Nevertheless I admit to feeling a bit of schadenfreude at first when it was discovered that Path was uploading contacts info to their servers.
I’m human, in other words, and humans often react in ways beneath them — until they try a little harder.
My next feeling was sympathy. I’ve made plenty of mistakes (and I’ll tell you about one in a minute), and other people have surely enjoyed my errors from time to time.
Here’s the thing about uploading contacts without notice or permission: it’s wrong, and the Path folks know that. But it’s also true that launching a new social network is difficult. There’s a great deal of friction. You want to make it as easy as possible for people to connect to their friends in the system and to add new friends — and people don’t want to type in a bunch of email addresses.
A new social network needs to make this as easy as possible. It should seem like magic; it should “just work.” And every app maker should have user experience as their top concern: they don’t want people to struggle to make the app useful.
It’s easy to see where a focus on user experience, on reducing friction, could lead to the decision to upload your contacts to their system. It’s still wrong, but you can understand it — because you understand wanting to make an app with a great user experience that people like. Everyone tells you that that’s the most important thing.
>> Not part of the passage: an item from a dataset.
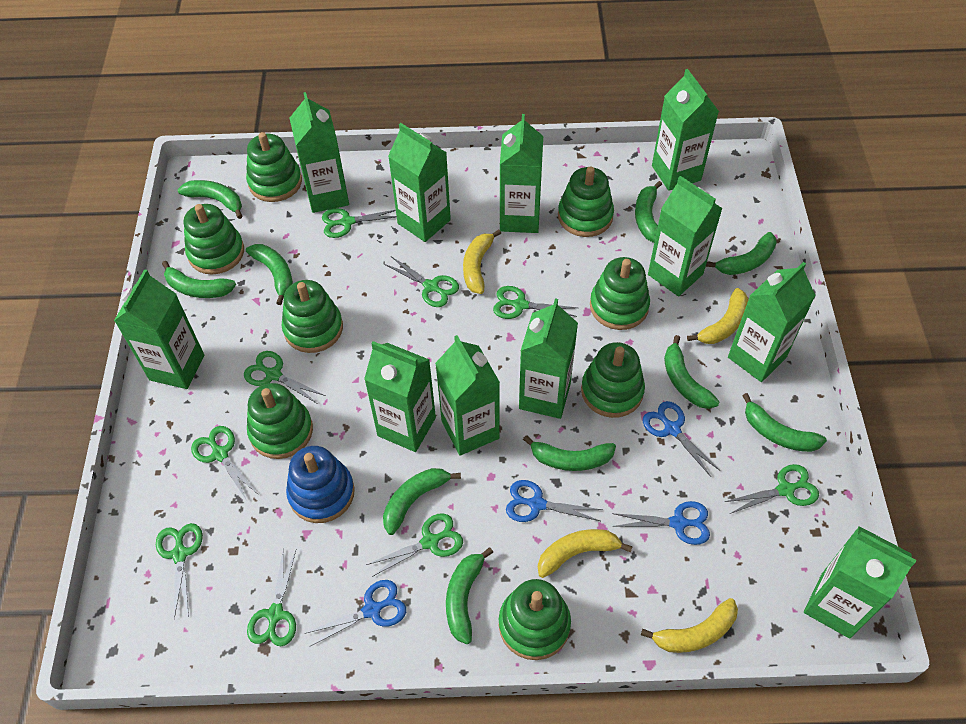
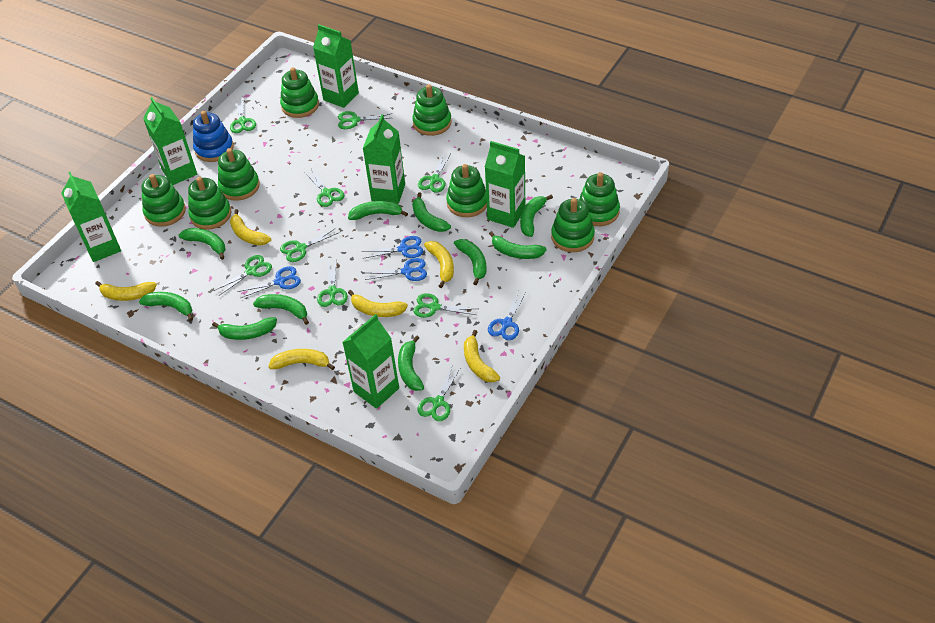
green carton: 11 -> 6
yellow banana: 4 -> 6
Here’s the question that interests me: did uploading contacts allow them to include functionality that allowed Path to grow faster than it would have otherwise? Might it even have made the difference between a successful product and an unsuccessful product?
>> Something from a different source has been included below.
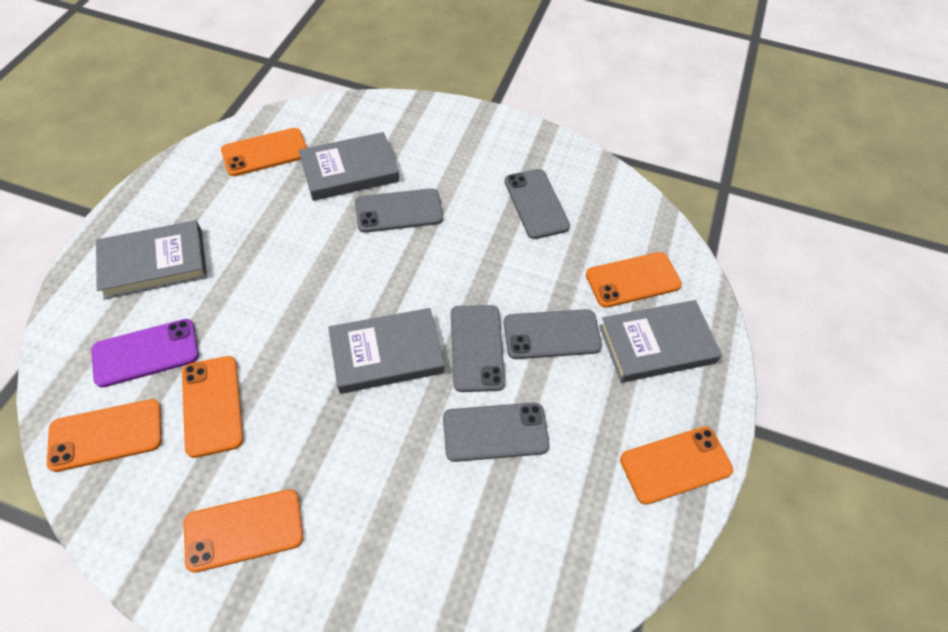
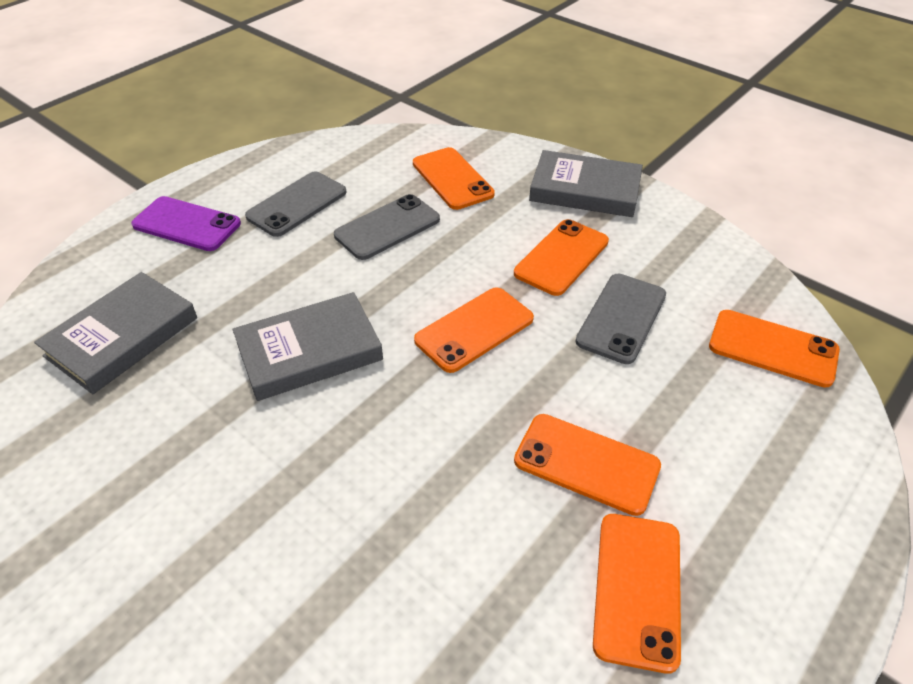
grey book: 4 -> 3
grey phone: 5 -> 3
There’s no way to answer that question.
But I’ve long had a similar question about NetNewsWire. Back in 2002 and 2003, when NetNewsWire would read a feed, it would send the URL of NetNewsWire’s product page as the referer.
That was wrong. (It’s also what other readers did, so I justified it as the then-current best practices.) It wasn’t a privacy violation — it wasn’t terribly wrong — but it was still wrong because it was misusing the referer. (The user-agent is where that info was supposed to go.)
The effect, though, was that bloggers who looked at their stats would see the NetNewsWire product page high in their referers list, and they’d check it out, and then more people would see the app and use it.
Did this make a big difference in NetNewsWire’s adoption in the early days? Did it even make the difference between a successful and unsuccessful product? I like to think it didn’t make much difference, that I could have — and should have — not done that. But there’s no way to know. And now, ten years later, I wish I hadn’t done that, even though it was the convention.
Genesis Planet
The lesson: don’t use protomatter in the initial matrix. Things will blow up.
Even after this, I trust the Path folks to deal with this and do the right things. (And I wish them well. It’s a fantastic app.)